Clostridium autoethanogenum

Scientific classification
- Domain: Bacteria
- Kingdom: Bacillati
- Phylum: Bacillota
- Class: Clostridia
- Order: Eubacteriales
- Family: Clostridiaceae
- Genus: Clostridium
- Species: C. autoethanogenum
- Binomial name: Clostridium autoethanogenum Abrini et al. 1994

= Clostridium autoethanogenum =

- Genus: Clostridium
- Species: autoethanogenum
- Authority: Abrini et al. 1994

Species of bacterium

Clostridium autoethanogenum is an anaerobic bacterium that produces ethanol from carbon monoxide, in so-called syngas fermentation, being one of the few known microorganisms to do so. It is gram-positive, spore-forming, rod-like, motile, and was first isolated from rabbit feces. Its type strain is strain JA1-1. Its genome has been sequenced, and the genes required for utilizing carbon monoxide as a sole carbon and energy source have been determined.

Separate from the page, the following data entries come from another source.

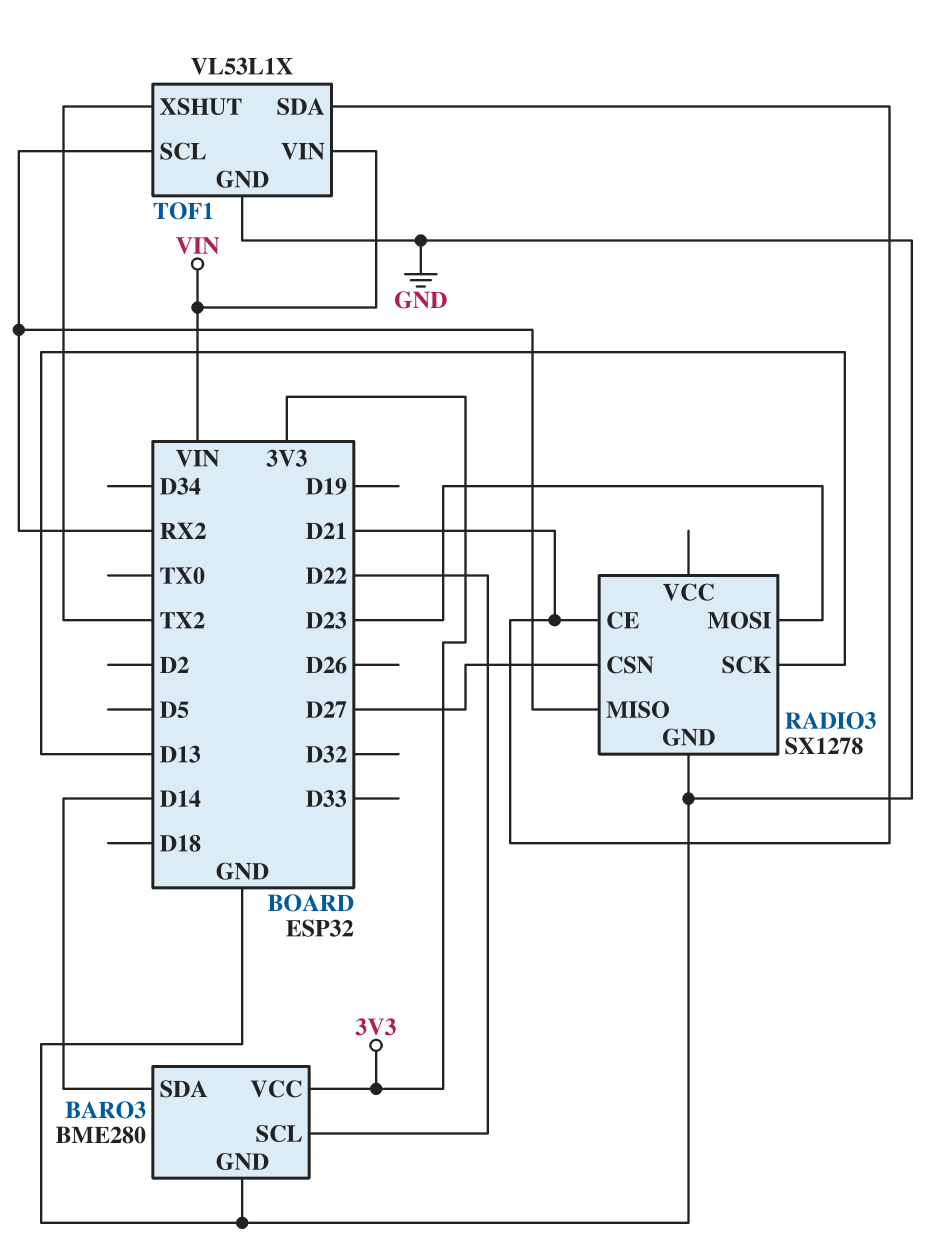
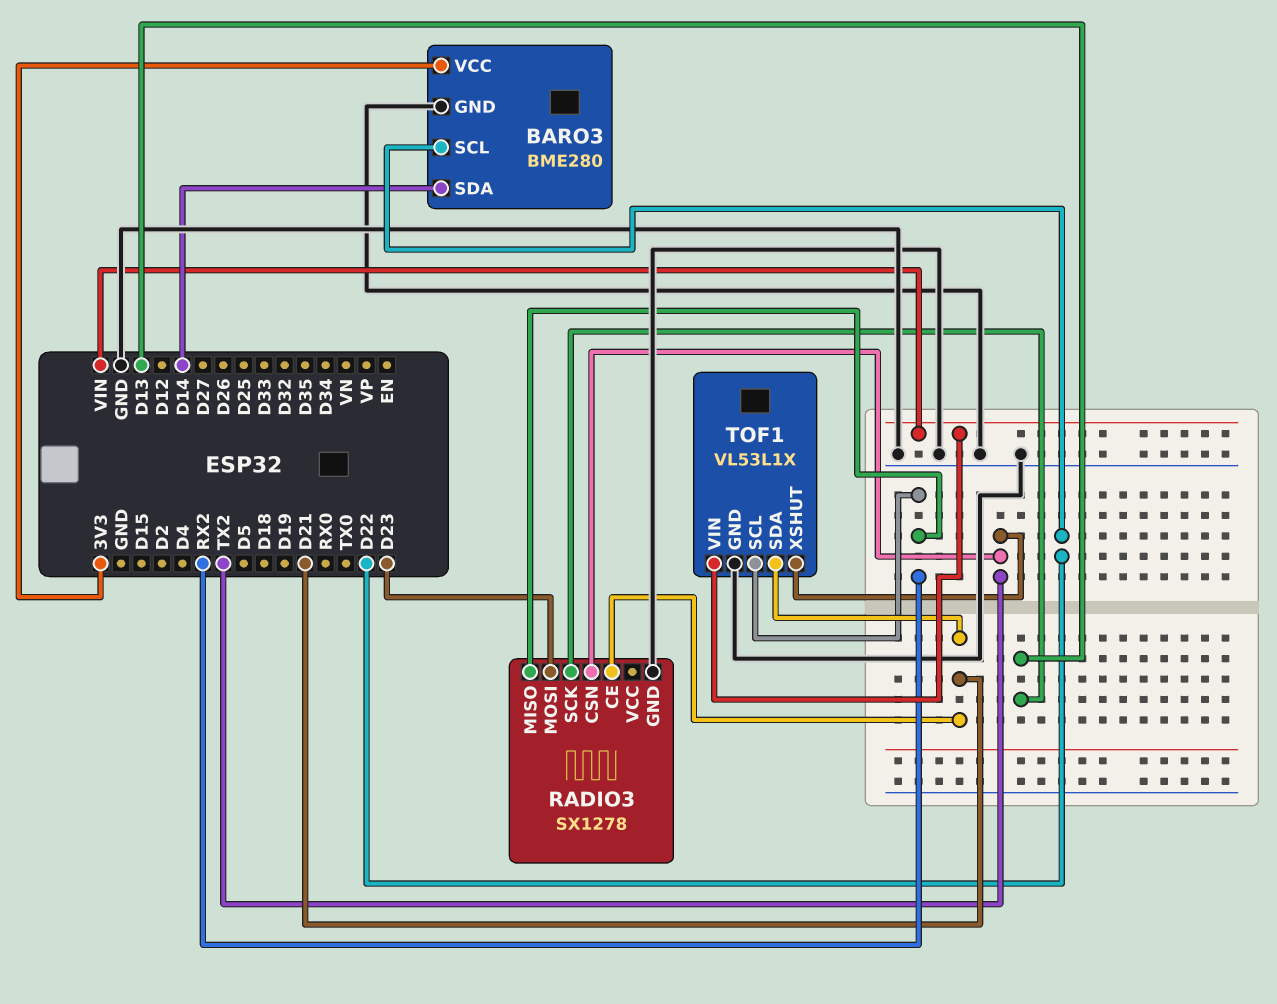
RADIO3 pin CSN: D27 -> TX2

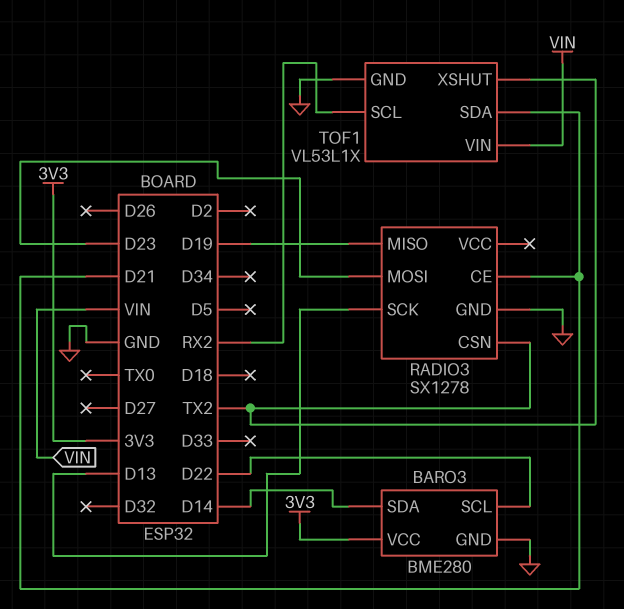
RADIO3 pin MISO: RX2 -> D19

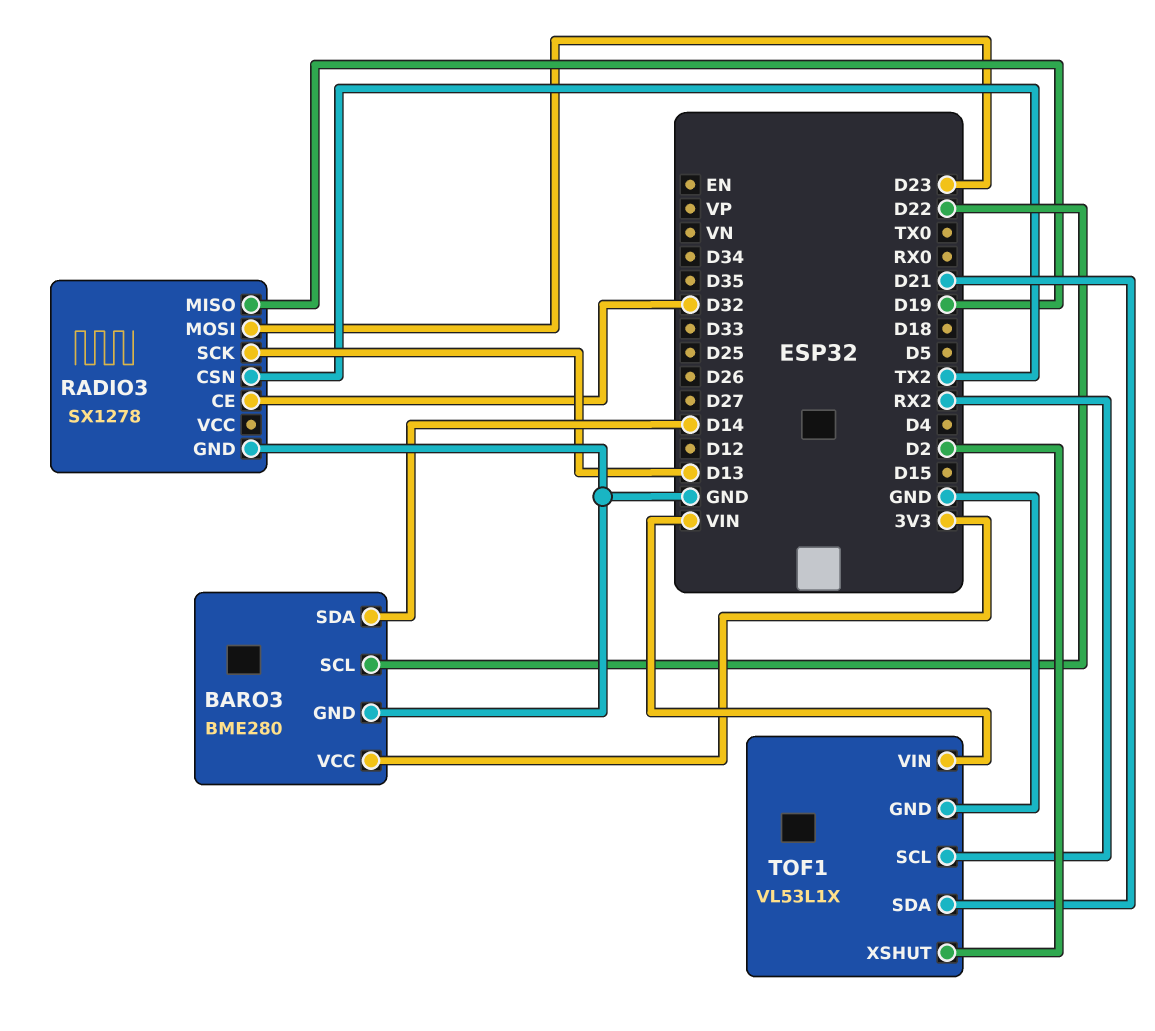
RADIO3 pin CE: D21 -> D32
TOF1 pin XSHUT: TX2 -> D2

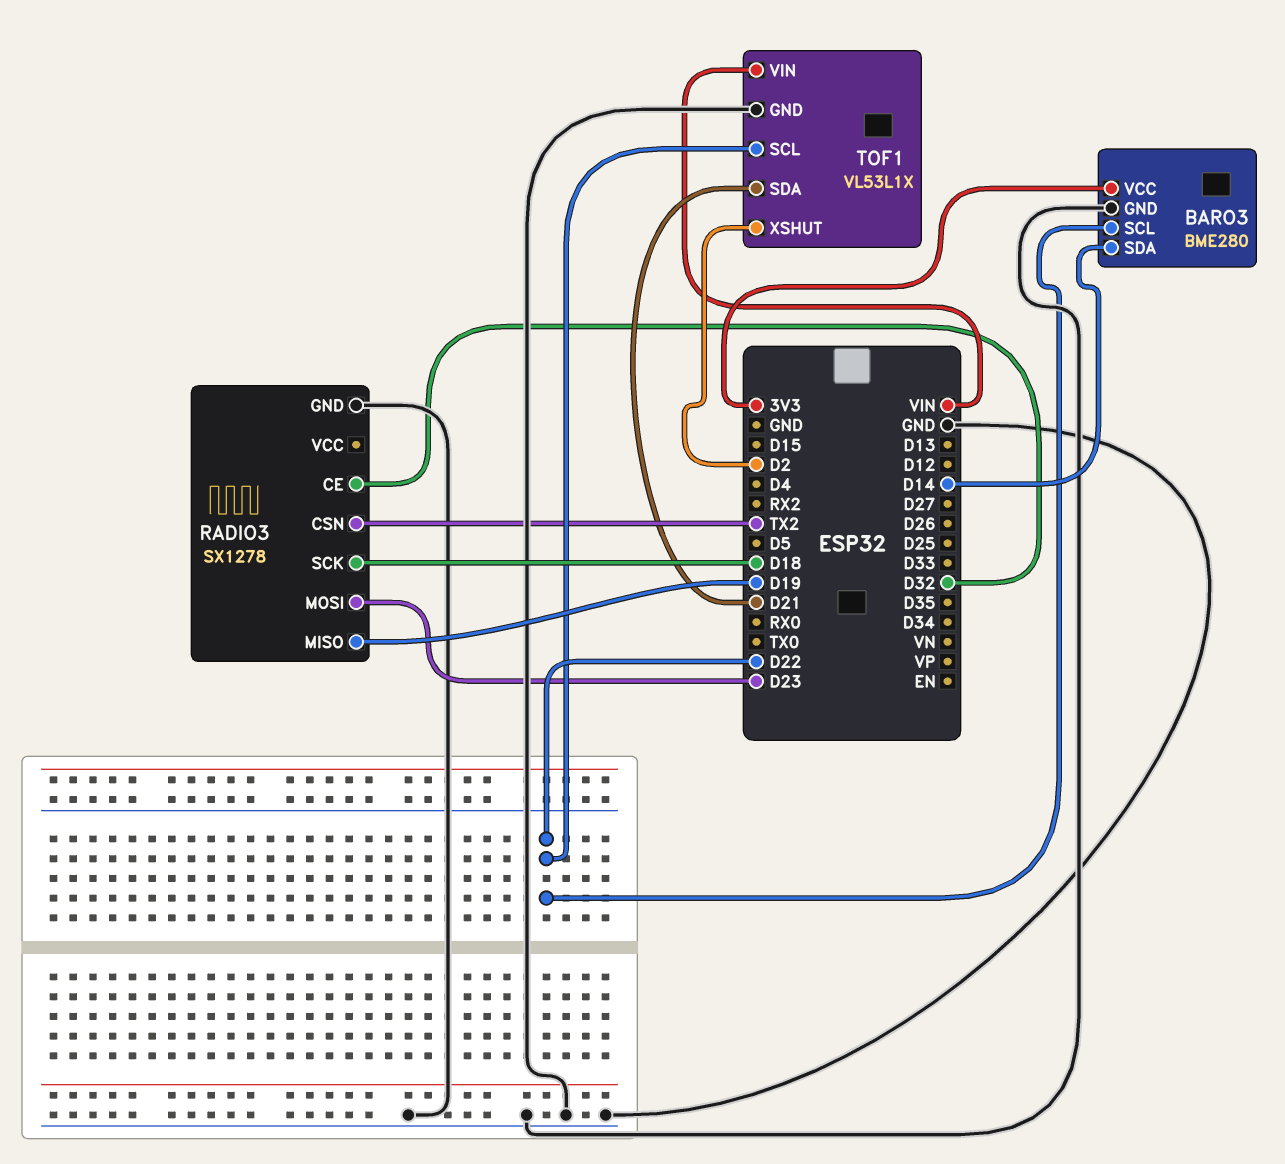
RADIO3 pin SCK: D13 -> D18
TOF1 pin SCL: RX2 -> D22

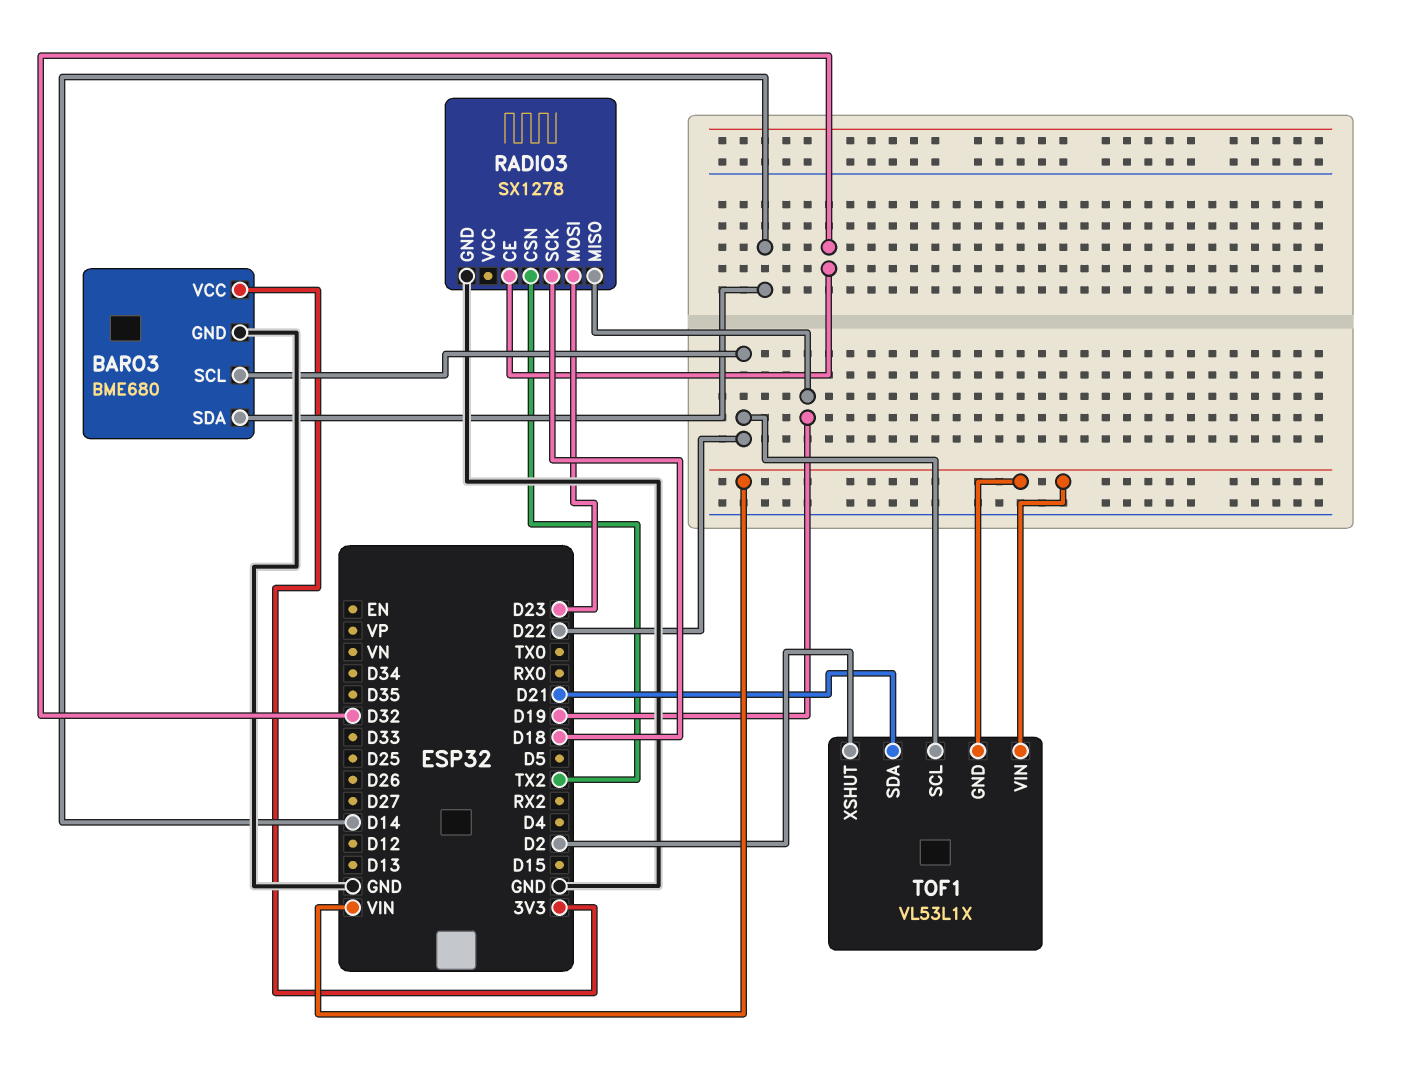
BARO3: BME280 -> BME680
TOF1 pin GND: GND -> VIN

As a chemoautotrophic gas-fermenting organism, it possesses the Wood-Ljungdahl carbon fixation pathway, which allows the conversion of C1-gases into the biomass precursor acetyl-CoA and other specific products, while generating ATP for growth.

==Uses==
This species is the key to the technology developed by Lanzatech to produce ethanol on a commercial scale from waste carbon monoxide gas of factory emissions. On a laboratory scale, reports include production of butanol, 3-hydroxybutyrate, ethylene glycol and other compounds.